* Brent crude rises 4%, fuelling euro zone inflation concerns
* ECB should raise rates in June, even if Iran peace deal is struck, Schnabel says
* Ferrari drops after unveiling electric car, dragging auto sector lower (Updates with closing prices)
May 26 (Reuters) - European shares slipped on Tuesday as doubts over the prospects of a deal to end the conflict with Iran weighed on sentiment after the U.S. launched what it said were defensive strikes in the south of the country.
The pan-European STOXX 600 fell 0.6% to 628.01 points.
On Monday, the benchmark closed at its highest since February 27 - the day before the conflict started - and came within 1% of notching up an all-time high on hopes that peace in the region could be near.
However, the latest attacks and U.S. Secretary of State Marco Rubio's remarks that negotiating a deal with Iran could "take a few days" tempered those expectations and markets looked for any clues that tensions could escalate further.
Brent crude futures rose over 4%, stoking inflation worries as the euro zone is heavily reliant on oil imports through the Strait of Hormuz.
Most regional bourses traded lower, with London's FTSE 100 the exception, rising 0.2% as it caught up after a UK market holiday on Monday.
However, gains on the UK benchmark were capped by a fall in BP, after the oil major ousted Chair Albert Manifold with immediate effect. Its shares dropped 4%.

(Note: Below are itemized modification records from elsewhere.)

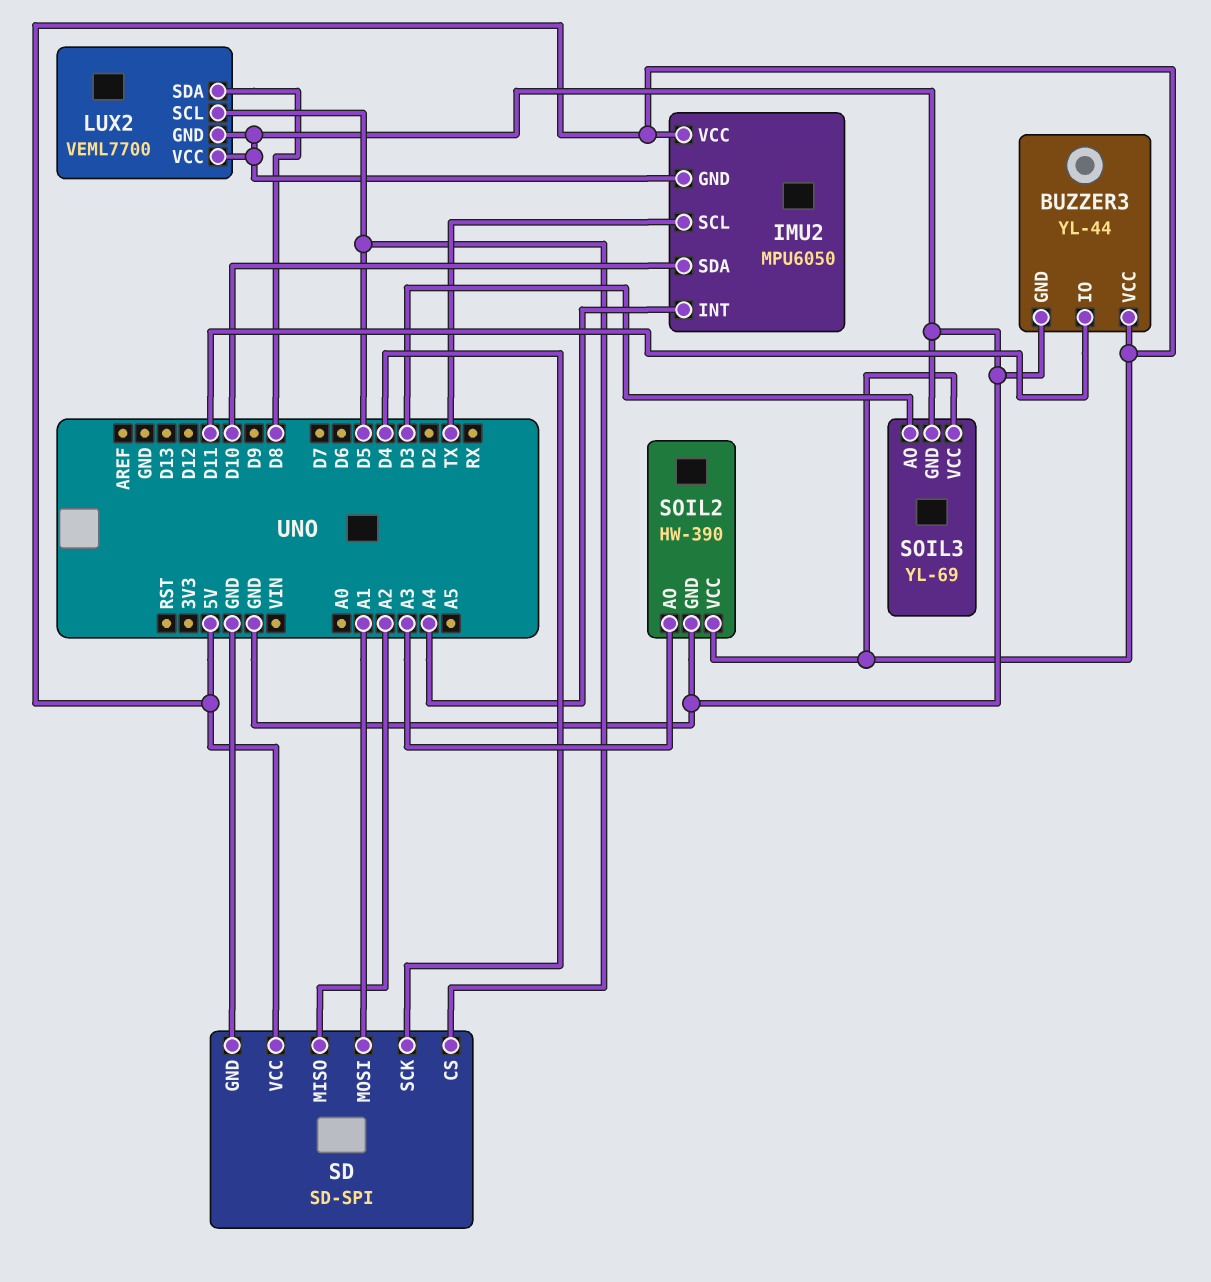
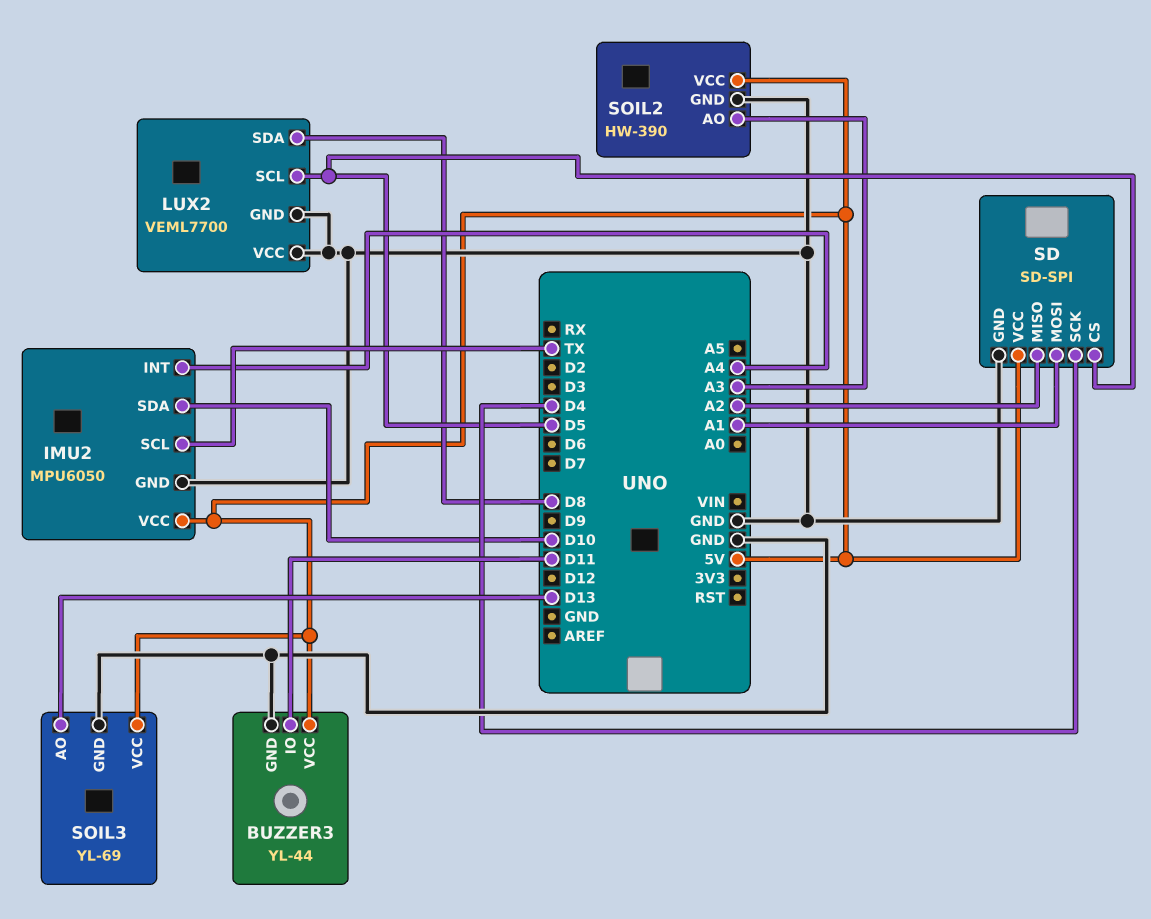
SOIL3 pin AO: D3 -> D13

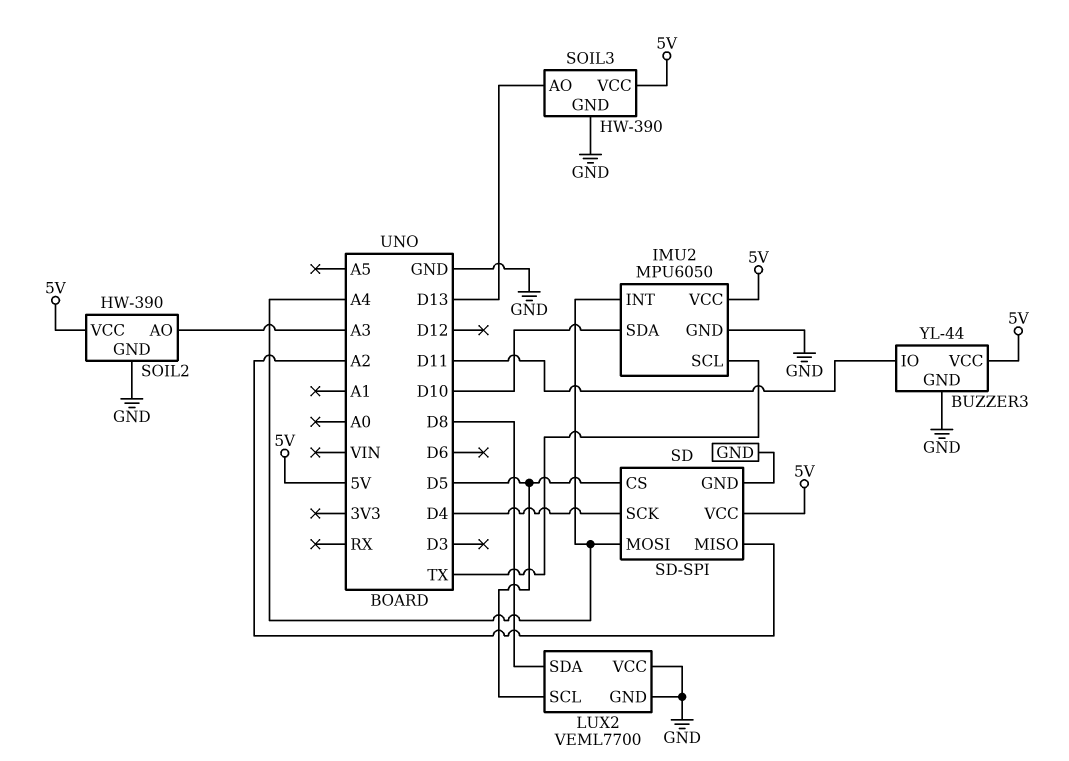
SD pin MOSI: A1 -> A4
SOIL3: YL-69 -> HW-390

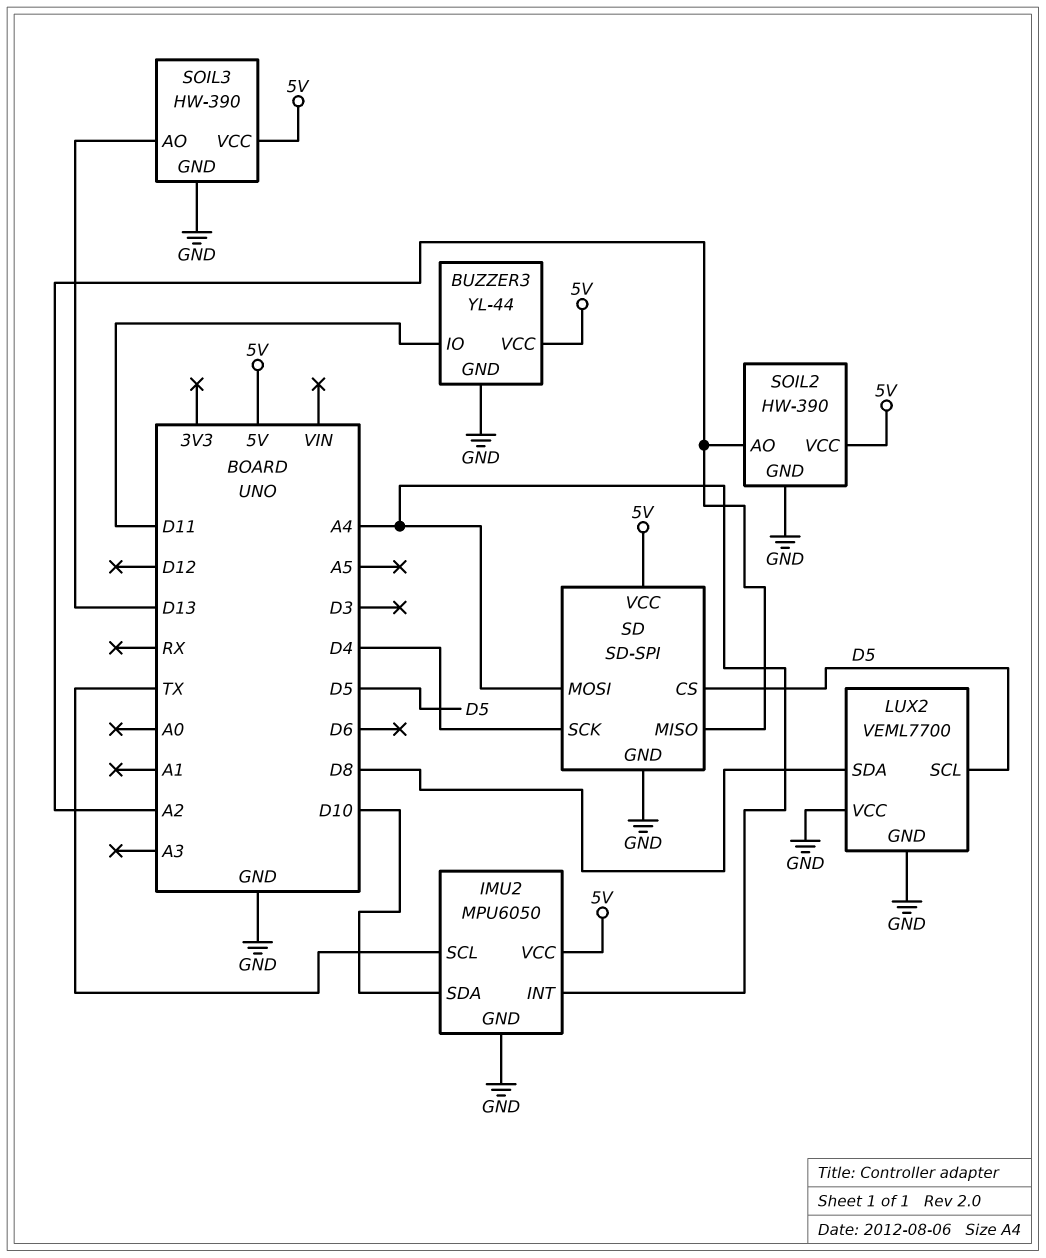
SOIL2 pin AO: A3 -> A2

Ferrari lost 8.4% after the luxury sports carmaker unveiled its first fully electric car, at a time when competitors, including Porsche and Lamborghini are scaling back their EV ambitions, citing weak demand.
The stock was on track for its biggest daily loss since October and weighed on the automobiles and parts sector that fell 1.9%.
European traders were also assessing comments from European Central Bank board member Isabel Schnabel, who said the central bank should raise interest rates in June even if ongoing peace talks with Iran result in a deal.
"While rates may remain volatile in the near term as central banks respond to inflation risks, we believe markets are overestimating how far tightening will go and underestimating the impact of slower GDP growth," said Mark Haefele, chief investment officer at UBS Global Wealth Management.
Markets are currently pricing in about a 90% chance of a quarter-point rate hike at the ECB's June meeting, along with at least two 25-basis-point increases by the end of this year, according to LSEG-compiled data.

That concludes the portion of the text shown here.